Los primeros intentos de sonorización.

Charles Pathé, uno de los pioneros del cine, combinó fonógrafo y cinematógrafo, llegando a fabricar unas 1900 películas cantadas.

En 1923, el ya mencionado Lee de Forest presenta su invento definitivo y establece las bases del sistema que finalmente se impuso. El Phonofilm resolvía los problemas de sincronización y amplificación del sonido, porque lo grababa encima de la misma película.

En 1925, la compañía Western Electric decide apostar por Lee de Forest y, en el año 1926, se inició la producción bajo la tutela de la Warner Brothers que, con esta apuesta, pretendía superar una mala situación económica. Y así ese año presentaban cinco cintas en que la imagen convivía con el sonido gracias al sistema Vitaphone de sincronización disco-imagen. Éstas consistían en un discurso de William Hays, una pieza interpretada por la New York Philarmonic Orchestra, una pieza de violín tocada por Mischa Elman, una audición de la cantante Anna Case y la película de Alan Crosland, Don Juan, con John Barrymore como protagonista y en la que se había añadido una partitura interpretada por la orquesta antes citada.

Se fabricaron una variedad de instrumentos especiales para efectos sonoros que ambientaban el cine mudo, hubo innumerables experimentos con máquinas reproductoras de sonido que siguieran la imagen. Los más exitosos fueron los aparatos que servían para sincronizar un disco con la imagen.

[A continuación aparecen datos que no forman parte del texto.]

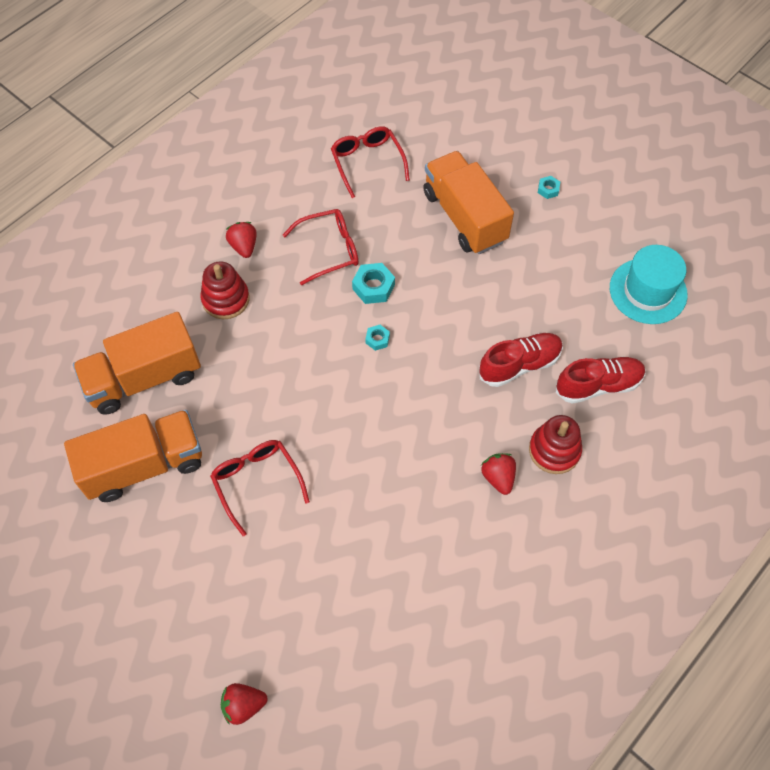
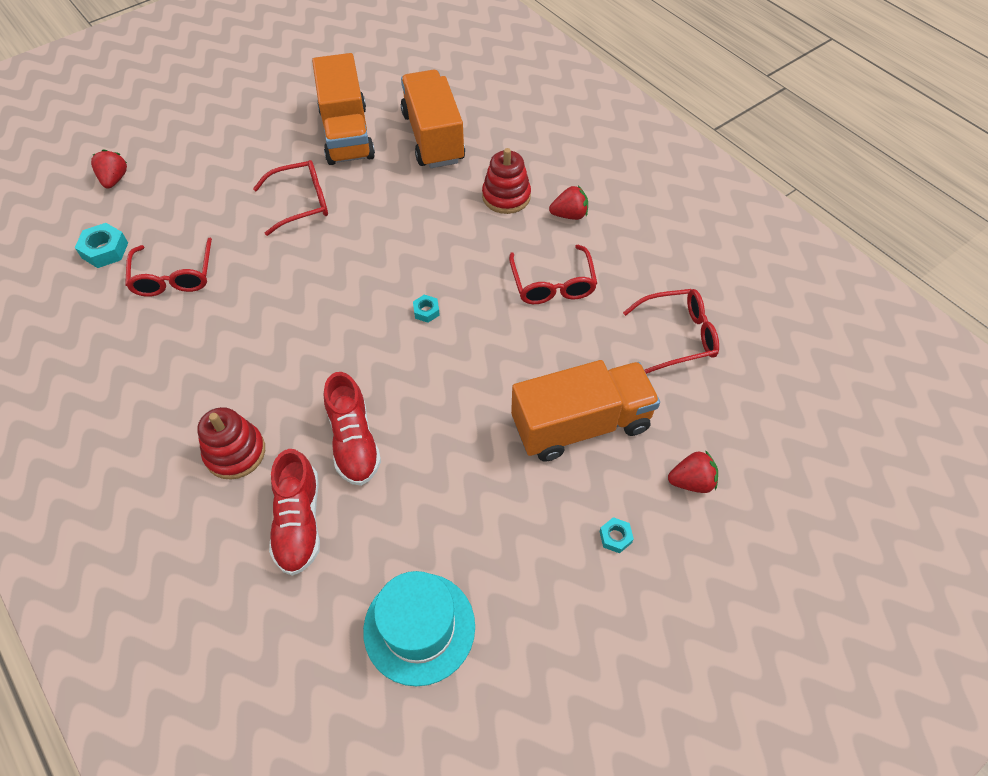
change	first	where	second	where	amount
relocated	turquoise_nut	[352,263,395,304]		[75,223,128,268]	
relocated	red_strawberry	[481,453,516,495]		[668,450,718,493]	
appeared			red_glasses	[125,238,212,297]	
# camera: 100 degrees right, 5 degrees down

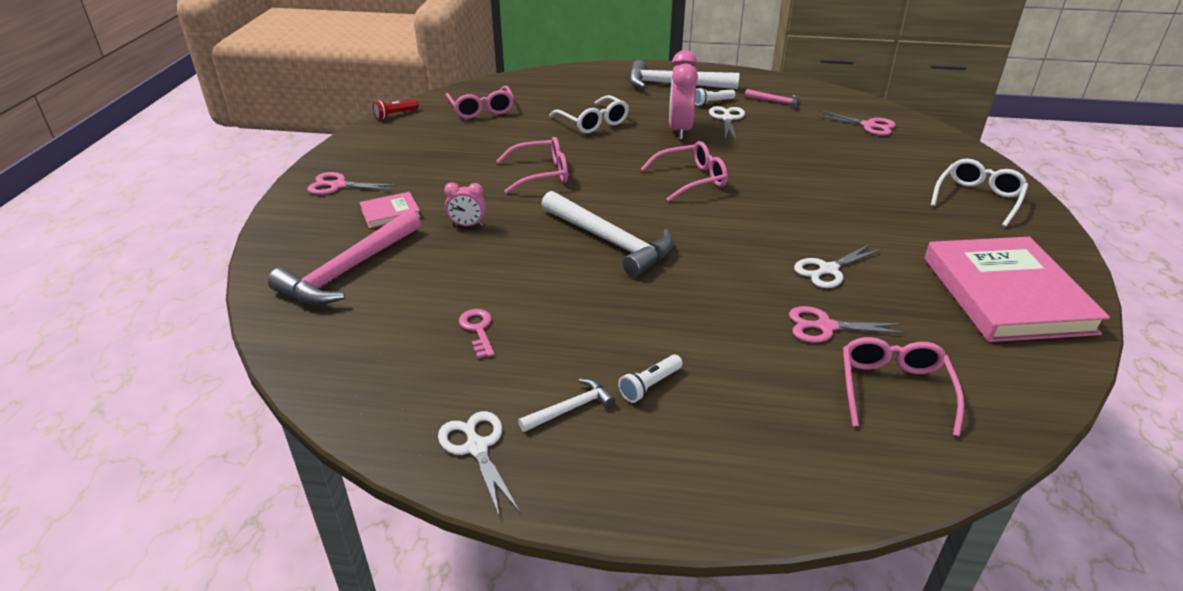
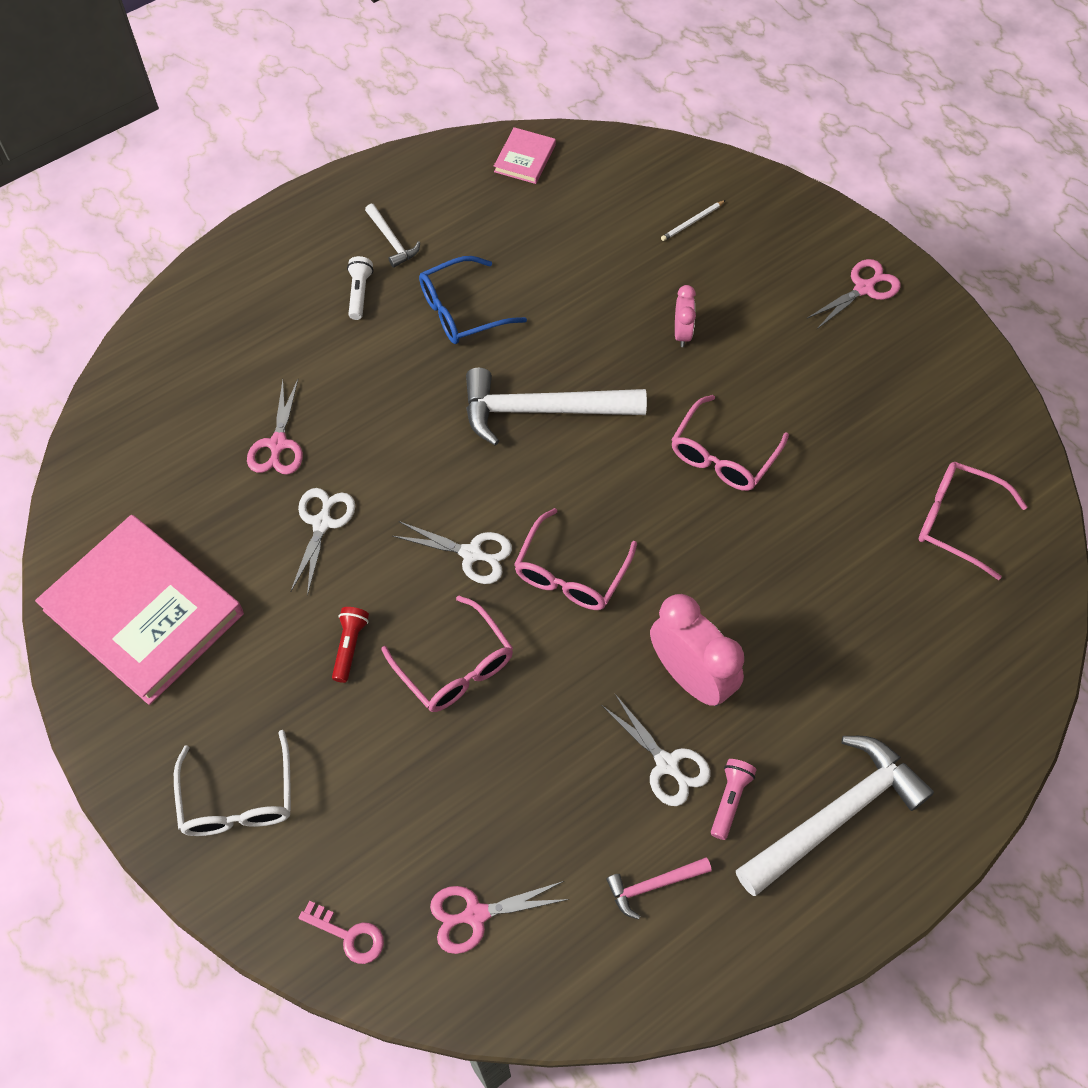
change	first	where	second	where	amount
colour	white_flashlight	[695,88,736,106]	pink_flashlight	[711,759,756,840]	
missing	white_glasses	[549,95,629,133]			
relocated	red_flashlight	[373,100,419,119]		[332,607,369,683]	
spun	pink_clock	[444,182,486,226]		[675,285,696,347]	135 degrees clockwise
relocated	pink_book	[360,192,421,229]		[494,127,556,184]	
exchanged	pink_hammer	[268,210,421,305]	white_pencil	[661,200,726,241]	
spun	pink_scissors	[789,306,908,343]		[247,379,303,475]	135 degrees clockwise
relocated	pink_key	[459,309,495,358]		[299,901,384,964]	
relocated	pink_glasses	[843,337,964,436]		[382,595,513,712]	
spun	white_hammer	[518,379,615,432]		[365,204,420,268]	45 degrees counterclockwise
relocated	white_scissors	[438,411,520,517]		[393,521,512,584]	
appeared			blue_glasses	[419,256,527,344]	
# camera: 135 degrees right, 25 degrees up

Sin embargo, tres importantes problemas persitían, llevando a las imágenes en movimiento y al sonido grabado a tomar caminos separados durante una generación:

1.-Sincronización – La imagen y el sonido se grababan y reproducían por aparatos separados, que eran difíciles de comenzar y mantenerlos en sincronización.

2.-Volumen de reproducción – Mientras que los proyectores de imágenes en movimiento pronto permitieron que el cine se mostrara a audiencias más grandes de teatro, la tecnología de audio antes del desarrollo de la amplificación eléctrica no podía sobresalir para llenar satisfactoriamente grandes espacios.

3.-Fidelidad de la grabación – Los sistemas primitivos de la era producían sonido de muy baja calidad a no ser que los intérpretes estuvieran colocados directamente en frente de los voluminosos aparatos de grabación (altavoces de trompeta, por lo general), imponiendo serios límites en el tipo de películas que podían crearse con sonido grabado en directo.

Sin embargo, un desfase entre el sonido y la imagen, por mínimo que fuera, resultaba desastroso para la proyección, con la consiguiente protesta del público.